In 1991, Renault unveiled the second concept car designed by Patrick le Quément when he took over as head of design for the brand: the Z-01 project, which was to be the first and which gave way to the Laguna roadster in 1990. It is now thirty years since this concept was unveiled. It went on to revolutionise the car market by creating the ‘compact MPV’ segment. A success that would last until the arrival of the crossovers…
Only the strongest car companies have tried to keep a ‘classic’ MPV in their range, such as Volkswagen with the Touran alongside its Tiguan SUV or Renault with its Scénic alongside the Kadjar SUV. But the days of these models are numbered, swept away by the SUV craze..
Yet while GTIs were proliferating on our roads, no one had yet thought of giving children the comfort and environment on board that they were entitled to. As much as their parents sitting comfortably, right there in front of them… Nobody? Not quite: in 1988, when the Supercinq was at the height of its career and the Clio and Twingo did not yet exist, the (new) Renault design boss, Patrick Le Quément, wrote a note that marked the start of a fabulous adventure, that of all the generations of the Renault Scenic.
Addressed to Aimé Jardon, Renault’s deputy general manager in the technical direction, to Jacques Cheinisse, director of the product and to Georges Douin, director of the design office, the memo 90/88 from the 0895 Renault Design department is carefully preserved by Le Quément. “It is a letter that I sent on 25 October 1988 in which I wrote an assessment of the Mégane operation, our top-of-the-range concept car unveiled at the 1988 Paris Motor Show. In the same note, I made proposals for the concept car for the 1990 Paris show.“
“In the second issue I mentioned a compact MPV concept called Minimax, a model based on the dimensions of the newly unveiled R19. This note explained that this extension of the unibody image towards traditional automotive values was necessary to prepare our future projects, be it the second generation Espace or the derivative of the future W64, the 1995 Mégane we were already talking about.“
In addition to this architectural concept, the famous 1988 letter also mentioned the “car passion” part with the concept of what would become the Laguna roadster in 1990. Renault chose to present the roadster first (Paris 1990) and then the Minimax, which became the Scénic concept car at Frankfurt in 1991. This note is accompanied by two sketches of the Laguna and Scenic roadster. These drawings are signed by Jean-Pierre Ploué…
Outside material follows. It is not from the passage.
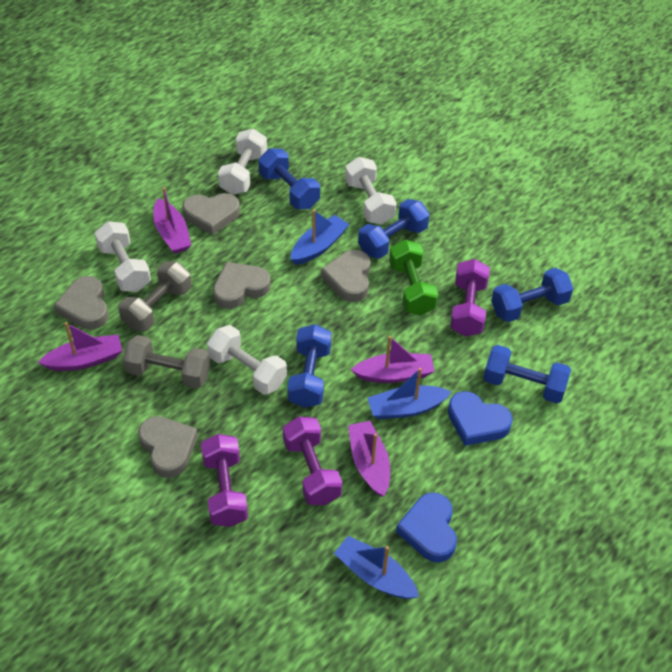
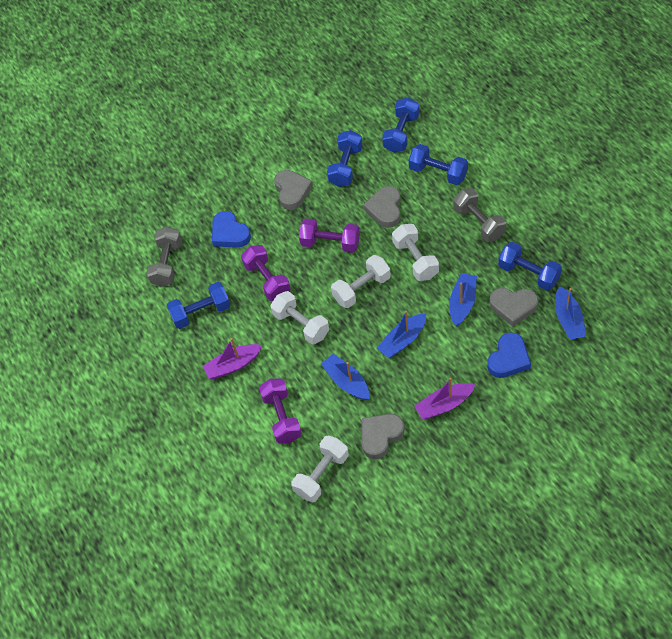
blue boat: 3 -> 4
green dumbbell: 1 -> 0
grey heart: 5 -> 4
purple boat: 4 -> 2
While the Laguna model was being built and unveiled at the 1990 Paris Motor Show, the Scenic project, known only by its code name Z01, fell into the lap of Jean-François Venet, who was in charge of concept cars. As with all projects, a competition was launched. Jean-Pierre Ploué and Xavier Allard took part in the programme. Anne Asensio produced the synthetic gouache used to create the prototype.
For the interior, the dashboard and seats were designed by Udo Hischke, while Yves Legal was responsible for the interior design. Patrick Lecharpy and Jean-Pierre Ploué worked on the development of the sliding central console at the Italian subcontractor Coggiola, a console that we will find on the second generation of Scénic and not on the first, because Renault had not managed the costs of this equipment…
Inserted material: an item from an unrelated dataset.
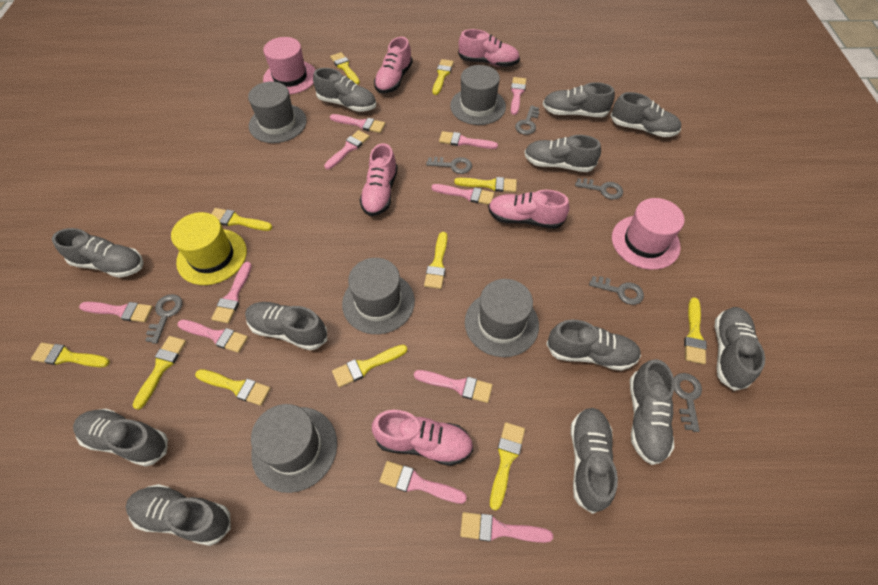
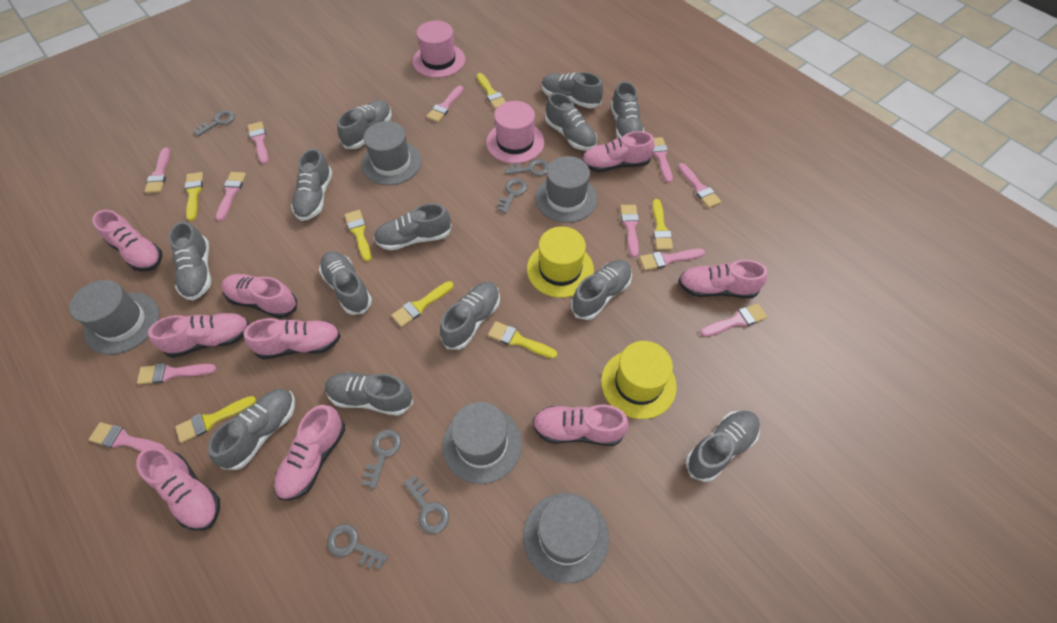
grey shoe: 12 -> 13
pink shoe: 5 -> 9
yellow brush: 11 -> 7
yellow hat: 1 -> 2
On board, the air conditioning unit disappeared from under the dashboard to be housed in a double floor – a solution later adopted by the Espace – an architecture thought up by the advanced design team and by engineer Christian Dutot. It made it possible to gain in habitability. Two sliding doors on the right, a 2.0-litre engine and four-wheel drive – it was the era that wanted it… – and the first Scenic was born.
All that remained was to give it a traveller’s soul, which was done by Martine Chevillot’s team, who headed the colours and materials team. With her, Sophie Milenovich and Bénédicte de Sainte Marie developed the first “poetic specifications” in the history of the automobile: a travel log which, in 1990, already contained all the modularity and on-board living tips of the first generation Scénic.
“This book is the philosophy of the product made possible by these young intellectual women! They tell a story that begins with poetry: doing less and better is no longer enough. You have to live ecology, feel the seduction, remember the past, deepen your reflection. Today we can no longer cheat, human cerebral and physical energy must inhabit the products so that they have a strength, an aura, a soul, it is the moment of truth, it is now or never. Thirty years ago, we were already talking about ecology!” Reading this document in the hands of Patrick Le Quément, then head of Renault design, above, is a world away from reading an austere and rigid set of specifications. However, in these pages, all the (good) ideas that we would find, six years later, on board the first Renault Scénic in production, are already hidden.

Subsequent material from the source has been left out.